This is an immensely popular writer. All the Hungarian writers I’ve learned about, said they loved these books. I’d describe this as comedy adventure.
Basic plot (no major spoilers and nothing at all about the big ending): Harrincourt, nicknamed Pidgeon got himself dishonourably discharged from the Naval Academy due to a stupid prank. Now he wonders how he will support his widowed mother and helpless sister. His solution is to indulge in a good insurance policy, and then to join the French Foreign Legion, where he will surely die, leaving them the insurance money. It seems a sure thing, but he proves comically difficult to knock off.
Everything and everyone that tries to kill him, fails. There are many, many attempts, each one more absurd than the previous. The more he wants to die, the more these plans go wrong. It all gets very silly. There is an amazing selection of brawls and fistfights, as wildly cartoonish as Tom and Jerry. None of it is real violence, purely the comic book kind, and described by a rather kooky sense of humour in the narration.
There is a murder, a mystery, a ghost, international intrigue and espionage, and a filthy trek across the Sahara to the desperation capital of the planet, where most people die and yet he fails in this mission time and time again. His best pal is a fellow soldier whose most deadly weapon is an endless supply of truly terrible poetry. This man is declared by his colleagues a more hostile enemy than their military enemies, but he holds them literary captives by threats and gunpoint, and recites his poetry for agonising hours on end.
Rejto has been compared to PG Wodehouse, and this is certainly true in terms of wild plot twists and turns, and overall comic quirkiness. I have a feeling – and I’ve read – that much of his humour depends on puns, word-play, idioms and funny turns of phrase, in ways that just cannot be translated. So, I do feel I am missing something, in reading it in English. However, sarcasm and irony did come across.

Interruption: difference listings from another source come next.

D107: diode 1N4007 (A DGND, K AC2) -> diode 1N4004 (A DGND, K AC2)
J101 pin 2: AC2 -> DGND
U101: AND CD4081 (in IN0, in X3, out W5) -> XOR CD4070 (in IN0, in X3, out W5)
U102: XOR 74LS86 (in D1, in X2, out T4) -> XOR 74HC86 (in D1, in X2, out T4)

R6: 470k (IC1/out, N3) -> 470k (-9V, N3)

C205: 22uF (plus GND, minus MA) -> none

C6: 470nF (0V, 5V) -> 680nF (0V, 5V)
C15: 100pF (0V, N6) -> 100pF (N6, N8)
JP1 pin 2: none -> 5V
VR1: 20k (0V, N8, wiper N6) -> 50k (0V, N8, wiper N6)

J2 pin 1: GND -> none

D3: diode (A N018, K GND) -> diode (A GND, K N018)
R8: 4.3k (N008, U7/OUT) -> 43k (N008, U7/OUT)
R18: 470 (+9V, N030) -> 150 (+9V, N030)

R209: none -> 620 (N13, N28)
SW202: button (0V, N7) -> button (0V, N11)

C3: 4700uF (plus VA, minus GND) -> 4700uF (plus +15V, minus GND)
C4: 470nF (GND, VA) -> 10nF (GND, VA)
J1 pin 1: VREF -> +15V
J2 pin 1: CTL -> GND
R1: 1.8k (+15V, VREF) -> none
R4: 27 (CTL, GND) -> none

I only recall one female character, but at least she’s a competent spy and an expert in cunning disguises. There may have been a barmaid-whore type character, somewhere near the start. I heard in general, it’s all soldiers, sailors or cowboys with this writer – not in the gay Village People way, but in the old-fashioned boy scouts sort of way.
A lot of Hungarian fiction is grounded in harsh, gritty reality. This makes a big change from all that. This is entertaining.